Prof. Foad Izadi : « La probabilité de guerre dépasse 90 % dans les deux prochaines années »

Entretien Mario Nawfal – Prof. Foad Izadi

« La probabilité de guerre dépasse 90 % dans les deux prochaines années »

Mario Nawfal a reçu le Professeur Foad Izadi, universitaire iranien basé à Téhéran, pour décrypter la vision de Téhéran sur les tensions actuelles autour du détroit d’Hormuz et les risques d’escalade militaire dans la région.

L’entretien propose une perspective rare directement depuis l’Iran, loin des analyses occidentales habituelles.

Un risque de guerre très élevé selon Téhéran; Dès les premières minutes, le professeur Izadi pose un constat clair :« La probabilité d’une guerre est supérieure à 90 % dans les deux prochaines années. »

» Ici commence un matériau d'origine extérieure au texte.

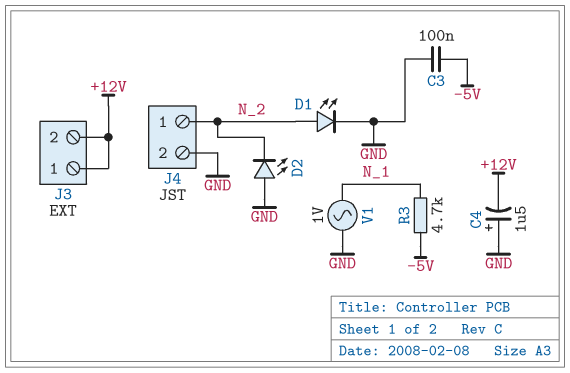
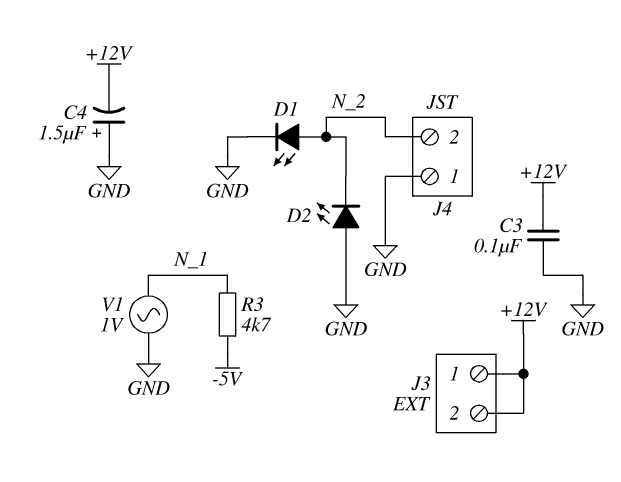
C3: 100nF (-5V, GND) -> 100nF (+12V, GND)
J4 pin 1: N_2 -> GND
J4 pin 2: GND -> N_2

Il ne s’agit pas, selon lui, d’une simple rhétorique, mais d’une analyse des dynamiques en cours. Le détroit d’Hormuz : pas une négociation, mais un changement de régime L’un des points les plus importants de l’entretien est la relecture que fait Izadi du conflit autour du détroit d’Hormuz. Pour lui, il ne s’agit pas d’une négociation classique sur le passage des navires ou les sanctions. C’est, selon ses mots, une tentative de « changement de régime » dans le détroit lui-même.

  • L’Iran et Oman sont les deux pays riverains qui contrôlent les eaux territoriales du détroit.
  • Les États-Unis se trouvent à plus de 11 000 km de distance.

Izadi insiste sur le fait que toute tentative de « contrôler » ou de « sécuriser » le détroit sans l’accord de Téhéran est perçue comme une atteinte directe à la souveraineté iranienne.

Ce que serait une deuxième guerre selon l’Iran; Le professeur détaille les cibles que l’Iran aurait déjà identifiées en cas de nouveau conflit majeur :

  • Les installations pétrolières dans le Golfe
  • Les usines de dessalement (cruciales pour l’approvisionnement en eau de plusieurs pays de la région)

Selon lui, certaines de ces infrastructures mettraient 2 à 3 ans à être reconstruites.I

Izadi rappelle que lors du précédent cycle de tensions, les frappes contre les installations gazières qatariennes ont été un facteur déterminant ayant poussé l’administration Trump à rechercher un cessez-le-feu.

Israël face à l’Iran : une frappe sérieuse est-elle possible ?Sur la capacité d’Israël à mener une opération militaire d’envergure contre l’Iran, le professeur est catégorique :

Sans ravitaillement en vol américain et sans accès à l’espace aérien des pays du Golfe, une frappe israélienne sérieuse et profonde sur l’Iran n’est tout simplement pas possible.

Cette analyse souligne les contraintes géographiques et logistiques majeures qui pèsent sur toute opération israélienne indépendante contre des cibles iraniennes éloignées.

Mario Nawfal souligne à plusieurs reprises l’intérêt d’entendre directement une voix académique iranienne, plutôt que des analyses filtrées par des sources occidentales ou israéliennes.

Le Professeur Izadi, ne nie pas les risques, mais les replace dans une logique de survie du régime et de défense de la souveraineté iranienne sur ses eaux territoriales.